Colombia coal blast kills 16 miners, 70 feared dead

AMAGA, Colombia – More than 70 Colombian miners were trapped and feared dead Thursday in a coal mine explosion that could become one of the Andean country’s worst mining accidents.

At least 16 bodies were pulled from the wreckage after the midnight gas explosion at the San Fernando mine in northwestern Antioquia province. The death toll was expected to rise.

The blast occurred far from the major mining operations run by companies such as Drummond and Glencore near the Caribbean coast of the world’s No. 5 coal exporter.

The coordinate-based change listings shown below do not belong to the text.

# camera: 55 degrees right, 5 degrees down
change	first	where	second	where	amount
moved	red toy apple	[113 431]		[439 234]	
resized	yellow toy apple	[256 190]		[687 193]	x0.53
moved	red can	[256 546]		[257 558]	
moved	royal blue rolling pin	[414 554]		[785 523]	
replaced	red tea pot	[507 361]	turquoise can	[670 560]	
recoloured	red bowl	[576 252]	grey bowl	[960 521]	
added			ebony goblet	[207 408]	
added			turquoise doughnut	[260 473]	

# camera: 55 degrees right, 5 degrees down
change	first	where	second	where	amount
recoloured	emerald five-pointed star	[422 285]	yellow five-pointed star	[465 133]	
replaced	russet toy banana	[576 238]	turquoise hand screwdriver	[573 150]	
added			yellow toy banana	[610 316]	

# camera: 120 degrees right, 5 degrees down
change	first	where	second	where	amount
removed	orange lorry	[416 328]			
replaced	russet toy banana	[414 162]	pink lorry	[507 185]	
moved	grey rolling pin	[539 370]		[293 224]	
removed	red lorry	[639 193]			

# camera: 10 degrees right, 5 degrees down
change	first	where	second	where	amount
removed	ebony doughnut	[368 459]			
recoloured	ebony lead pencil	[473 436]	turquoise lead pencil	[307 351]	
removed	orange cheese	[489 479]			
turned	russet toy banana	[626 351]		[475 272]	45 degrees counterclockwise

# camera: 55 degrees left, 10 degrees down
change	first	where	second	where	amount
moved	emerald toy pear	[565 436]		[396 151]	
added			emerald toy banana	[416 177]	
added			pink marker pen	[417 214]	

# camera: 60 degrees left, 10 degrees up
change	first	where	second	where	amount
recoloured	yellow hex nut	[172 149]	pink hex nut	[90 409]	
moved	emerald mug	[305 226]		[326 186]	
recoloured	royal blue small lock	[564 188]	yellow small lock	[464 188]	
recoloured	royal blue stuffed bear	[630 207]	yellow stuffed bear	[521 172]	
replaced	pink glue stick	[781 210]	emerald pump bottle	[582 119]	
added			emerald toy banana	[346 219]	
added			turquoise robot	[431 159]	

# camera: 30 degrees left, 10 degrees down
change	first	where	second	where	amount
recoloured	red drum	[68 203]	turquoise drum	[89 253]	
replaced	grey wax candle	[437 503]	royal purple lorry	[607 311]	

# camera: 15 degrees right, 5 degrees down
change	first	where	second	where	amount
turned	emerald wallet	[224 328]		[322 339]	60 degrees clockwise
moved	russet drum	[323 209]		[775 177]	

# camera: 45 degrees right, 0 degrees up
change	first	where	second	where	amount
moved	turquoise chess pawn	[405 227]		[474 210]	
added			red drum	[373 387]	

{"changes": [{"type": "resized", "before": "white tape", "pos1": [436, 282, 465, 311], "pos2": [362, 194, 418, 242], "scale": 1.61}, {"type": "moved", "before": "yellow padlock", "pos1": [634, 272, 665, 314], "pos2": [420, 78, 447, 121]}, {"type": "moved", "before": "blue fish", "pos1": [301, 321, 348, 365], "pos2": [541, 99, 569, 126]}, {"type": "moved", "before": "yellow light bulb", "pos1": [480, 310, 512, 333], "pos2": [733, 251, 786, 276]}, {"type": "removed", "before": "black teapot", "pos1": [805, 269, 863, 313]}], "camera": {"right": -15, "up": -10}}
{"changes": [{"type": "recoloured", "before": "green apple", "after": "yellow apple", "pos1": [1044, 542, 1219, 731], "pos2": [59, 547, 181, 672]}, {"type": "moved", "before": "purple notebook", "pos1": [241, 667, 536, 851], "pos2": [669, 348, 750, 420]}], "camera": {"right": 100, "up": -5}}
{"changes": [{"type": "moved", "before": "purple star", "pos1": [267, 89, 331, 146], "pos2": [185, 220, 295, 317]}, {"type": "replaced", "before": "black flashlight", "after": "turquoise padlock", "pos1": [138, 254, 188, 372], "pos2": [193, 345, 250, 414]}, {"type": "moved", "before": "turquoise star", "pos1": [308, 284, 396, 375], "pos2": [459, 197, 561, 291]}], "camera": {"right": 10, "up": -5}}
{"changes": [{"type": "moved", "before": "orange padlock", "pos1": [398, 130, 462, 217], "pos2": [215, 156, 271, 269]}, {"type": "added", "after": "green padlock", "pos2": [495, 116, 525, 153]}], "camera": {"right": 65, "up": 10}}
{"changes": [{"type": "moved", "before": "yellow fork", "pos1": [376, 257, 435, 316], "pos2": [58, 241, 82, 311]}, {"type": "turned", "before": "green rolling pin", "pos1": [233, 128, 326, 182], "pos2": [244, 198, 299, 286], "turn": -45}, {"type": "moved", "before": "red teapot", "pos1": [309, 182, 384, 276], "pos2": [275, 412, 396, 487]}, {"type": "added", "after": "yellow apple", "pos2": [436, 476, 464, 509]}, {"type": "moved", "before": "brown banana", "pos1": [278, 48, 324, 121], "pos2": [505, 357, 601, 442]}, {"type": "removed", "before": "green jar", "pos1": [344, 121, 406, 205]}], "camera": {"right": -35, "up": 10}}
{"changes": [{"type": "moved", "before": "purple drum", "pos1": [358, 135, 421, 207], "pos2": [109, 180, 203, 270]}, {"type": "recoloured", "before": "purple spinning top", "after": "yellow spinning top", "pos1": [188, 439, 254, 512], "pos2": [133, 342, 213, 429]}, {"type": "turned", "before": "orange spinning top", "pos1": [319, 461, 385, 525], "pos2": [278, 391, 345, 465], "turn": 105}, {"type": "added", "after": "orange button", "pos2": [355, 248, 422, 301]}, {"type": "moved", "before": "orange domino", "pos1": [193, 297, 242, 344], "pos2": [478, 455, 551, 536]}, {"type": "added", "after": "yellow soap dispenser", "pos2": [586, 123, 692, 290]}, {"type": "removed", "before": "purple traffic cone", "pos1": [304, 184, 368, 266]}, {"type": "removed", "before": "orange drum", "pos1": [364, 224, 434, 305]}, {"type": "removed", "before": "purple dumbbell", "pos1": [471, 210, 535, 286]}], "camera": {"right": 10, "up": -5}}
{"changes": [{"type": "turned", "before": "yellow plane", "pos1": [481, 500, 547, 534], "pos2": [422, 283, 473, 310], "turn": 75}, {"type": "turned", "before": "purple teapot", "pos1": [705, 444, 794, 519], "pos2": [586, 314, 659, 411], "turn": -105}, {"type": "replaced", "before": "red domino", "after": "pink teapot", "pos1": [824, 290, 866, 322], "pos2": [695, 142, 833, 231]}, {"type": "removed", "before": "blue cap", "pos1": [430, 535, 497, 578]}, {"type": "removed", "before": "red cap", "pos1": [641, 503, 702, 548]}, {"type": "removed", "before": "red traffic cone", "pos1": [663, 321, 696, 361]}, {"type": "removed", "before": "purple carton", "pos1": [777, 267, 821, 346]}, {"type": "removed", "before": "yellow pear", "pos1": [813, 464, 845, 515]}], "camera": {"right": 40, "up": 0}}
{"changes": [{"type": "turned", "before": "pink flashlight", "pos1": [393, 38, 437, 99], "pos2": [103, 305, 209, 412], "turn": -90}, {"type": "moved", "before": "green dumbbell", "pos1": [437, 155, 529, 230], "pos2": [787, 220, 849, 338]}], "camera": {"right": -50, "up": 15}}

Relatives sobbed and hugged each other and anxiously pressed rescue workers for news as hearses ferried bodies from the wreckage of the mine blast.

“This is a huge tragedy. Initially we have reports of 72 people trapped and now we have 16 bodies recovered,” President Alvaro Uribe said.

Luz Amanda Pulido, a national disaster official, told local radio there was little chance any miners would be pulled out alive.

A new accumulation of gas temporarily halted attempts to reach miners trapped 6,500 feet below the surface, rescue workers on the ground said.

Colombia has enjoyed a boom in energy and mining investment under Uribe, who sent troops out to drive back left rebels who once controlled large parts of the country and targeted oil pipelines as part of Latin America’s oldest insurgency.

MINING AN ELECTION ISSUE

Uribe steps down in August and his former defense minister, Juan Manuel Santos, is favored to succeed him in a run-off vote on Sunday. The country’s commodities boom is an election issue with candidates debating how to handle an influx of mining and oil dollars.

The disaster could also highlight mining safety regulations in a country where the industry ranges from large deposits operated by multinationals to hundreds of small, makeshift pits that produce coal for local markets.

Just as news of the explosion was breaking, workers at Glencore’s La Jagua’s coal mine in Cesar province went on strike over conditions after failing to reach an agreement with the company, a union said.

No details were immediately available on the owners of the San Fernando mine or its production.

Five miners died in the same mine during a flood two years ago, local media reported. Last year, a methane gas explosion in another Antioquia province coal mine killed eight workers and in 2007, 31 miners were killed in an explosion Norte de Santander in one of the country’s worst mining disasters.